G8/ Il governo parte civile contro la cricca: Indagati a Roma Balducci e Verdini
La Presidenza del consiglio ha chiesto di costituirsi parte civile per danno all’immagine al processo che si è aperto (ma è stato subito rinviato) stamani a Firenze per l’appalto della scuola Marescialli dei carabinieri, filone toscano dell’inchiesta sui Grandi eventi. Quella di oggi è stata una “falsa partenza”, nel senso che il collegio giudicante ha dichiarato l`incompetenza del presidente Elisabetta Improta perché in alcuni periodi ha sostituito il gip Lupo firmando delle autorizzazioni.
Gli imputati sono l’ex presidente del Consiglio superiore dei lavori pubblici, Angelo Balducci, l’ex provveditore alle opere pubbliche della Toscana, Fabio De Santis, e l’avvocato Guido Cerruti, indagati nel filone dell’inchiesta sull’appalto per la scuola marescialli dei carabinieri. Per loro il gip di Firenze ha disposto il giudizio immediato. L’imprenditore Francesco Maria De Vito Piscicelli ha invece scelto l’abbreviato: l’udienza davanti al gup è fissata per il 21 settembre.
Ieri l’ex provveditore alle opere pubbliche della Toscana De Santis si è presentato al tribunale del riesame fiorentino, dove si discuteva la richiesta di scarcerazione per lui e per Balducci. De Santis è apparso dimagrito una ventina di chili: indossava camicia a righe celesti e pantaloni scuri. Era in manette. Come gli altri detenuti, è sceso dal furgone della polizia penitenziaria, ha percorso qualche metro sul marciapiede, è entrato nell’atrio e poi in tribunale, passando davanti a telecamere e fotografi. Circostanza che ha suscitato polemiche e l’intervento del Garante della privacy. I difensori hanno descritto De Santis «frastornato» e «amareggiato dall’essere stato esibito in manette alle telecamere. Non è proprio gradevole - ha spiegato l’avvocato Alfredo Gaito - ma se è il prezzo da pagare...». Anche per questo l’altro indagato Balducci oggi non si presenterà. Mostrare alle tv l’imputato in manette è «poco civile», ha detto il suo difensore Franco Coppi. Quel “prezzo” a cui faceva riferimento Gaito, De Santis ieri lo ha pagato per dire ai giudici di «aver chiesto un’aspettativa al ministero - ha spiegato il legale - che lo ha già dichiarato d’ufficio cessato dalle funzioni» e questo di fatto «impedisce la reiterazione del reato». La decisione sulle scarcerazioni dovrebbe arrivare nei prossimi giorni.

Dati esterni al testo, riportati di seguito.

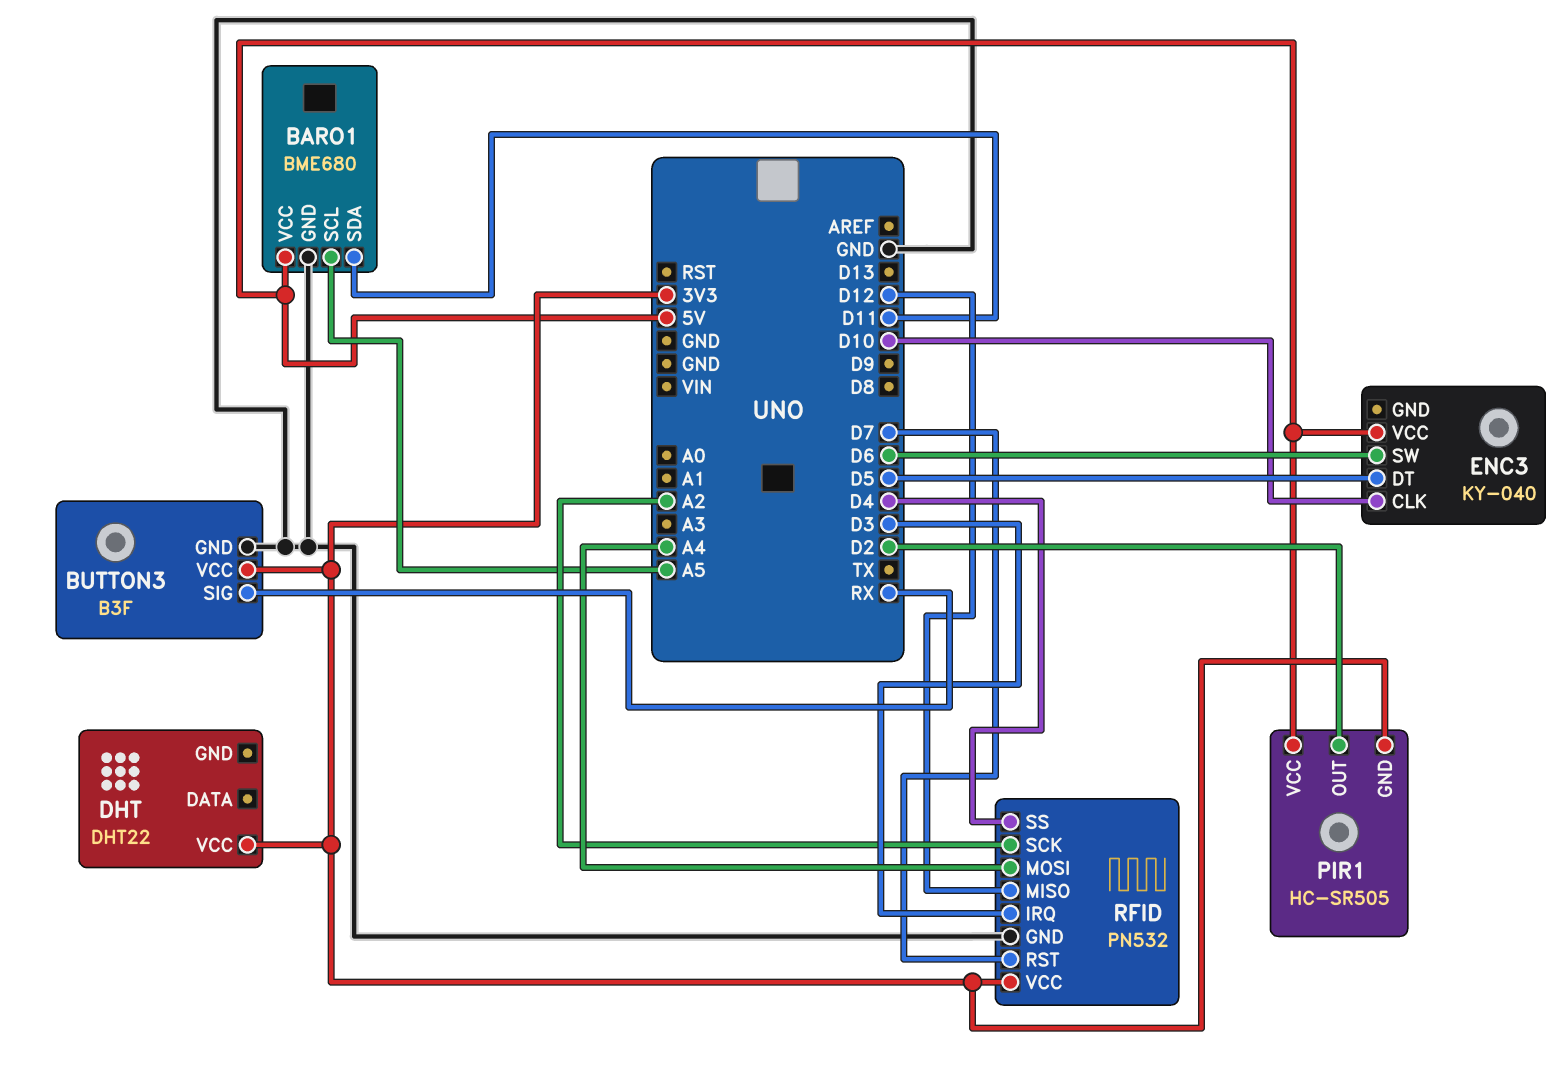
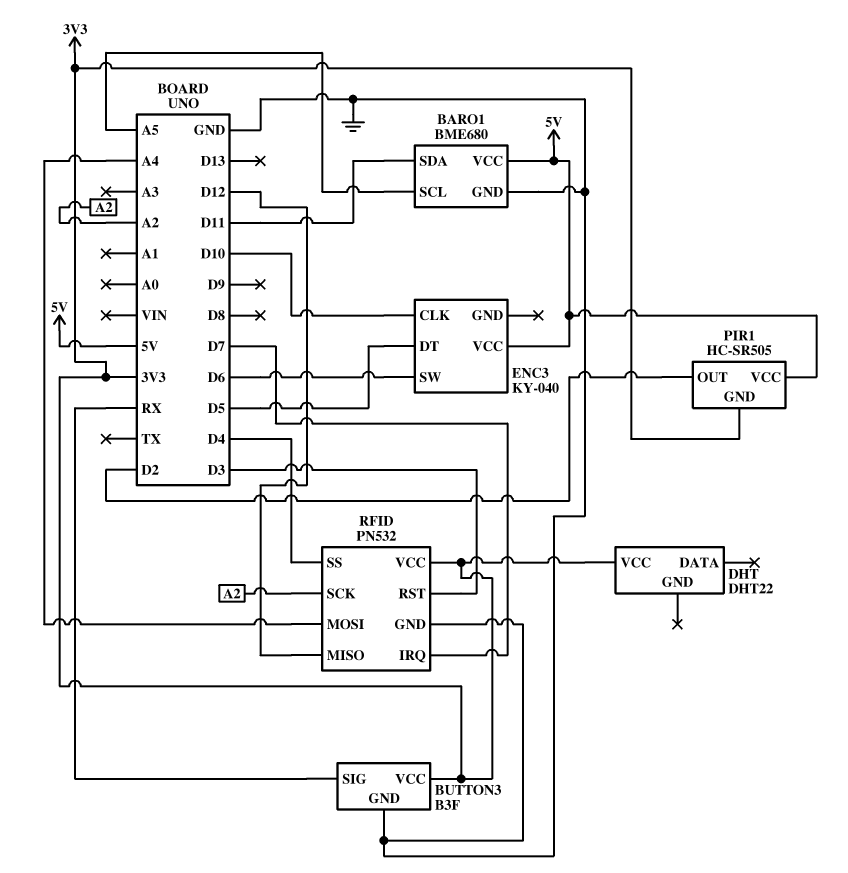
RFID pin IRQ: D3 -> D7
RFID pin RST: D7 -> D3

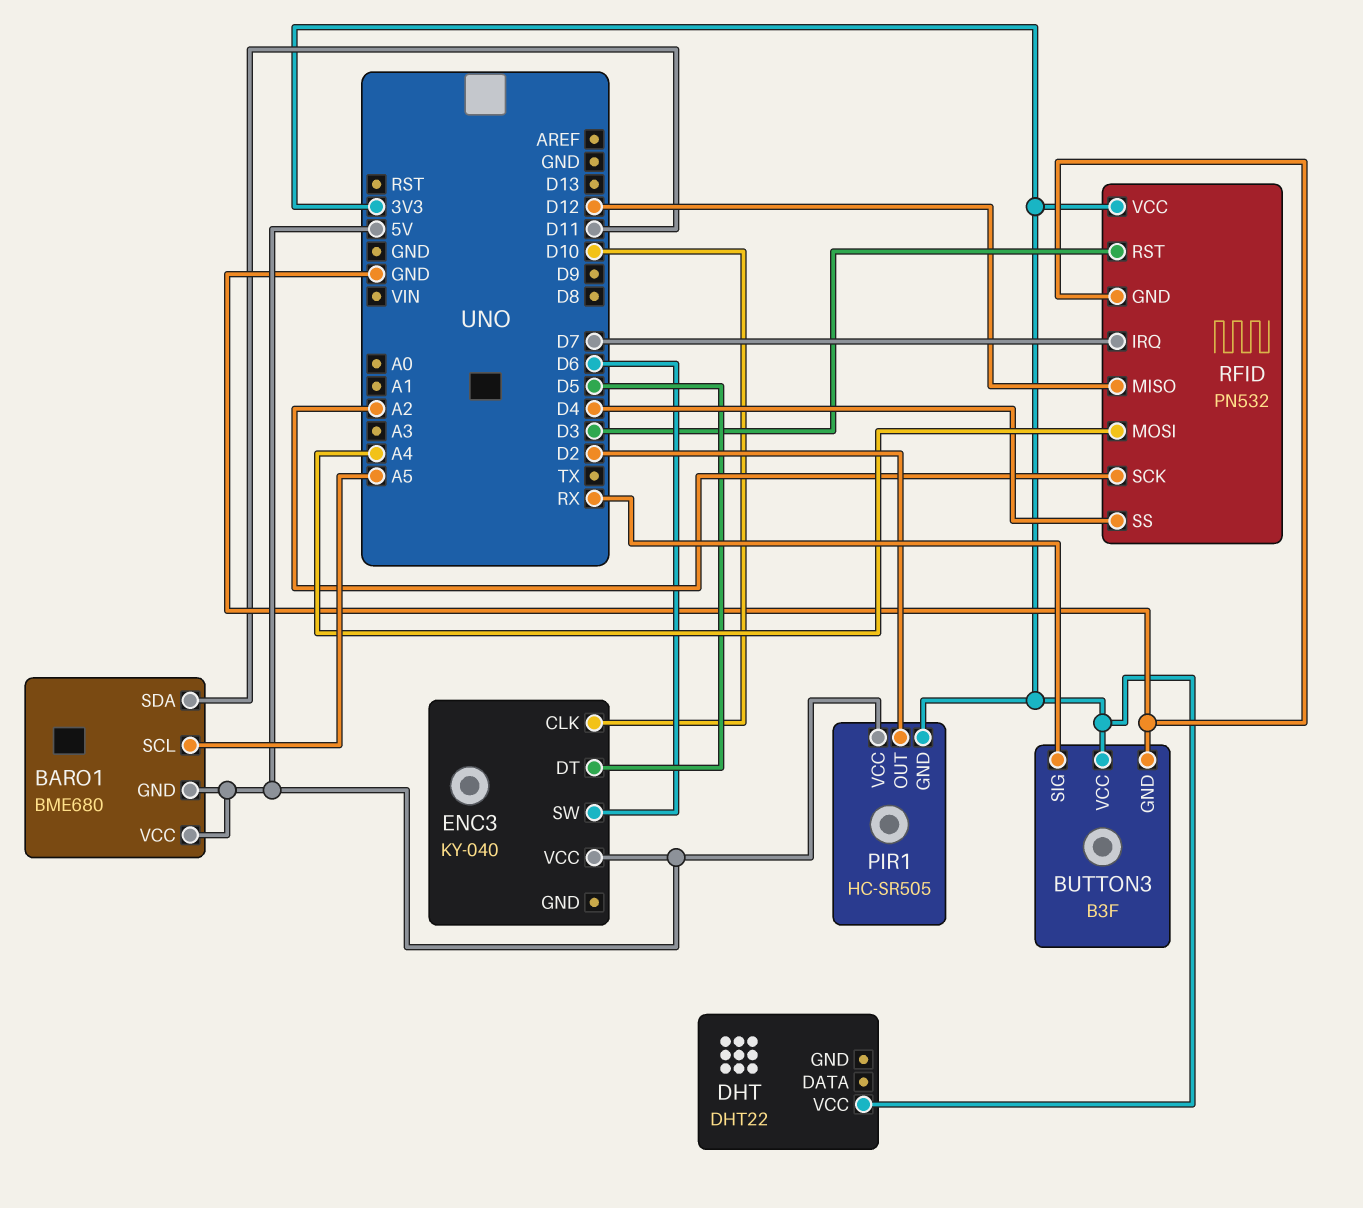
BARO1 pin GND: GND -> 5V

IN NODI- Dopo l'astensione dei giudici di stamani e il rinvio del processo al 17 giugno, quando in aula si presenterà un nuovo collegio giudicante, restano almeno due nodi ancora da sciogliere riguardo tempi e luogo del processo.
Nell'udienza del 17 giugno, con ogni probabilità, i giudici saranno chiamati a esprimersi sulla competenza territoriale, alla luce della decisione della Cassazione sul trasferimento degli atti dai pm fiorentini a quelli romani. Anche questo dibattito potrebbe però essere rinviato: uno dei legali di Angelo Balducci, l'avvocato Gabriele Zanobini, stamani in aula ha fatto sapere che per la prossima udienza non potranno essere presenti i suoi colleghi del collegio difensivo, Roberto Borgogno e Franco Coppi, impegnati in processi in altre città. I giudici fiorentini potrebbero così decidere di rinviare di nuovo l'udienza: stamani il presidente del collegio ha detto che la prima data utile sarebbe pero' a luglio.
Intanto sia le difese, sia la procura, sia i giudici, sono in attesa delle motivazioni della Cassazione, utili per ogni decisione che riguardi la competenza territoriale. Il rinvio del processo, sotto questo aspetto potrebbe essere utile, ma c'e' da considerare il fatto che due imputati - Balducci e De Santis - sono ancora in carcere. L'altro, l'avvocato Guido Cerruti, ha invece l'obbligo di dimora. 'C'e' un ingarbugliamento da sciogliere' ha commentato oggi uno dei magistrati.